Albert-Abraham Antébi (אלברט אברהם ענתבי; 1873 – 1919) was a Syrian Jewish public activist and community leader born in Ottoman Syria, who worked for the defense of the interests of the Jewish old and new settlement in Palestine during the Ottoman rule, especially in the realm of education, philanthropy and land purchase, as representative of the Alliance israélite universelle and of the Jewish Colonization Association founded by Baron Hirsch. He was an engineer and teacher by professional formation.

Originating from the Sephardic Jewish community of Damascus, he was the scion of an old Jewish family. His grandfather, rabbi Jacob Antébi, had been one of the victims of a blood libel associated with the Damascus affair. After learning the craft of blacksmith at an Alliance israélite universelle professional school in Rue de Rosiers in the Marais, a Paris city quarter inhabited by Jews in his time, he studied engineering at the Écoles d'arts et métiers in the province - at Châlons-en-Champagne and Angers. In 1896, he arrived to Palestine where he received an appointment as director of the Jerusalem professional school of the Alliance, a position he held until 1913.

French diplomats thereafter referred to him as "the consul of the Jews". He was throughout his life a passionate Francophile, and subscribed to the ideal of the Jewish emancipation under the Turkish rule and French cultural and political influence. He records experiencing difficulties in his dealings with both American Jews and European Ashkenazi Jews, denouncing the "arrogance" he thought characteristic of the former, and episodes of violence, such as a physical assault and death threat from a German representative of the latter when he refused to comply with a demand that he expel Muslim students from a school he ran. Antébi found that the Jewish communities in Jerusalem were riven by factional dissensions, and analysed in particular the antipathy he encountered among Ashkenazi Jewish immigrants for Arabs and Jews who came from an Arab cultural background, like himself.

His fluency in French, Hebrew, Arabic and English, combined with his mastery of three or four different systems of law – Jewish Beth Din, Muslim Sharia, French and Ottoman Law, proved invaluable in assisting the early Jewish settlement in Palestine. In this regard, he was a key intermediary between Baron Rothschild and Arab notables in brokering the purchase of land for Jewish immigrants to the Rothschild settlements in Ottoman Palestine. He was held in high regard by several families of Arab notables, such as the Husayni, the Khalidi and the Nashashibi, with whom he negotiated land purchases. He cooperated closely with the Hovevei Zion movement.

Antébi however was opposed to the political Zionist project as developed by Theodor Herzl and his movement, regarding it as a threat to the slow incremental (Note: Letter of 11 July 1909: "If our Israelites pursue the end and not the appearance, they must move through progressive colonisation to arrive at an administrative and, at the same time, political, preponderance" (Si nos Israélites poursuivent le but et non la teinte, ils devraient passer par la colonisation progressive pour arriver à la prépondérance administrative et même politique).) development of a Jewish homeland.

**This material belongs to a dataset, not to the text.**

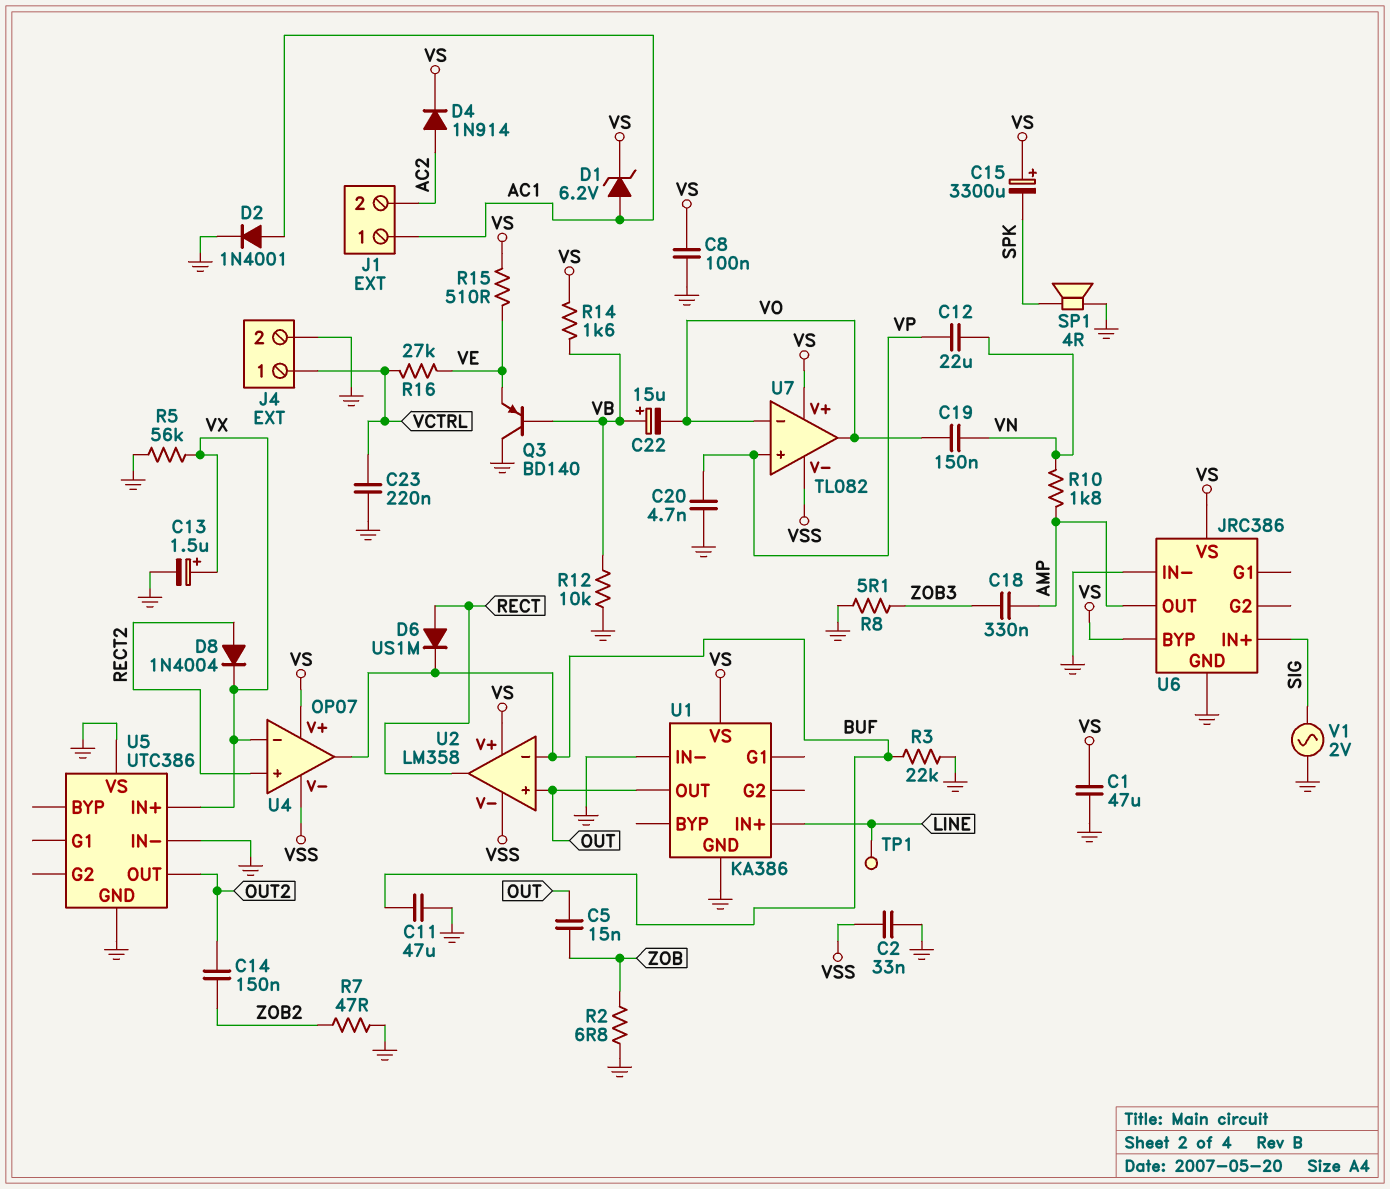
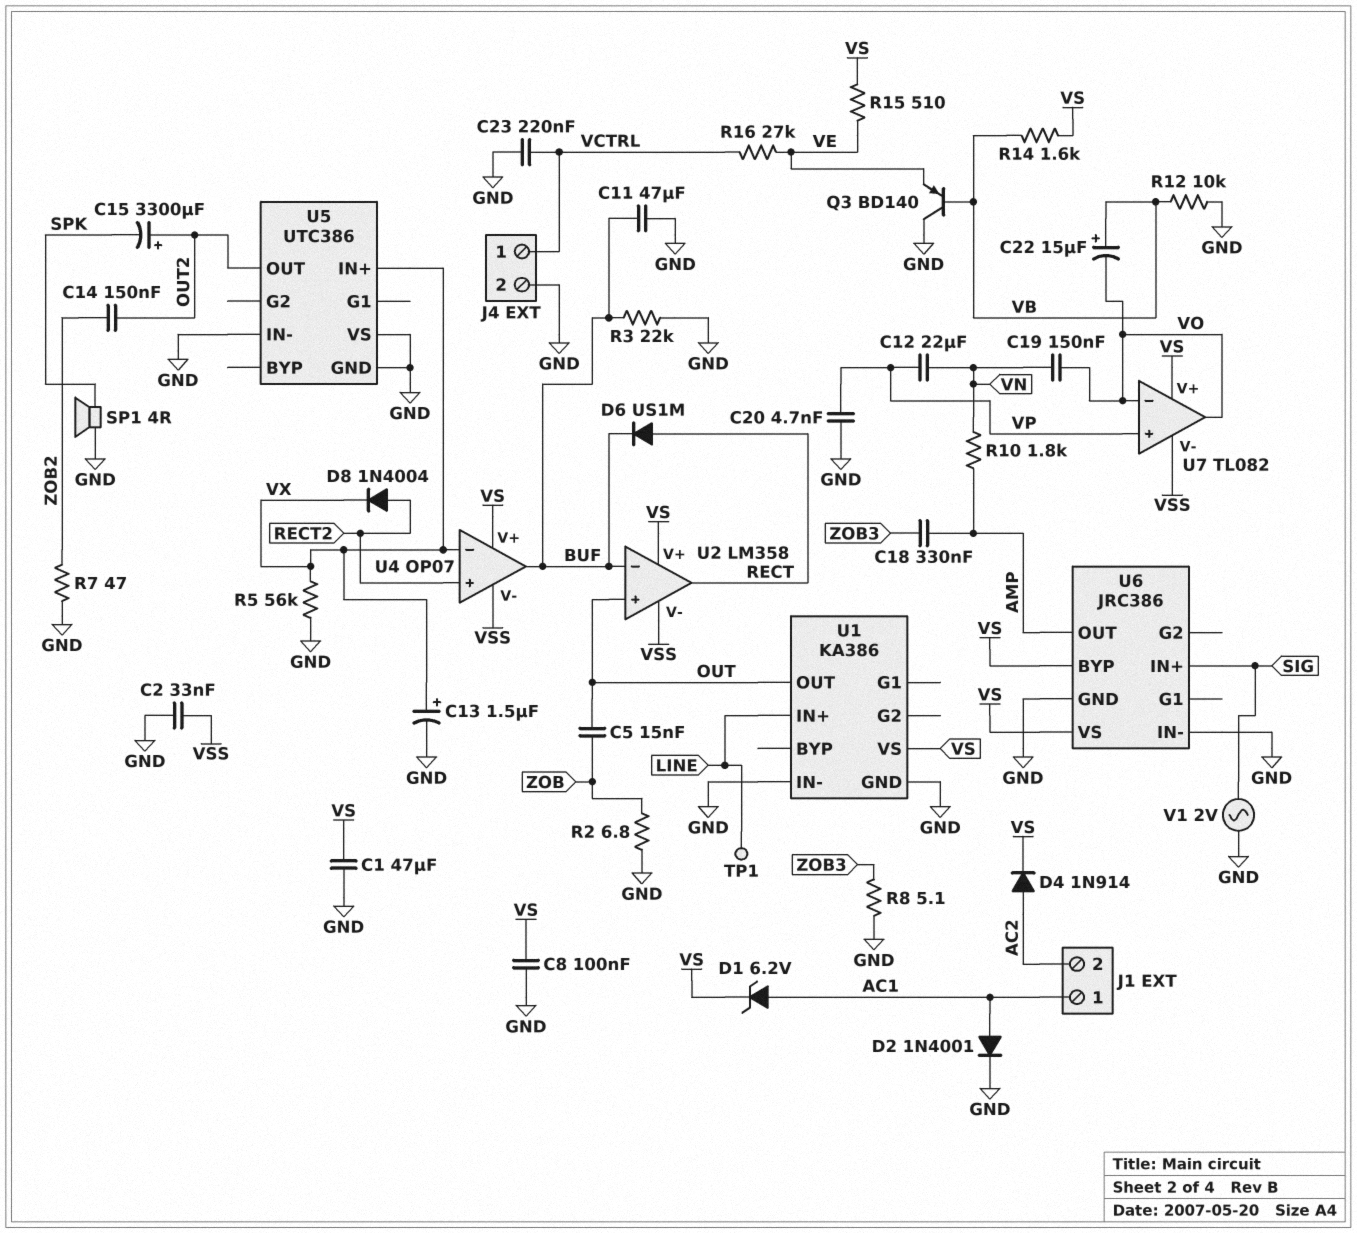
C15: 3300uF (plus VS, minus SPK) -> 3300uF (plus OUT2, minus SPK)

As early as December 1901 he warned:
For the last few months Jerusalem has become the center of nationality struggles. Until then we were living peacefully. The Orientals were grateful to their European coreligionists for the help they brought to their moral and material misery. Zionism was created supposedly to bring about closer relations within Judaism; all it has succeeded in doing is to cause fighting between nationalities."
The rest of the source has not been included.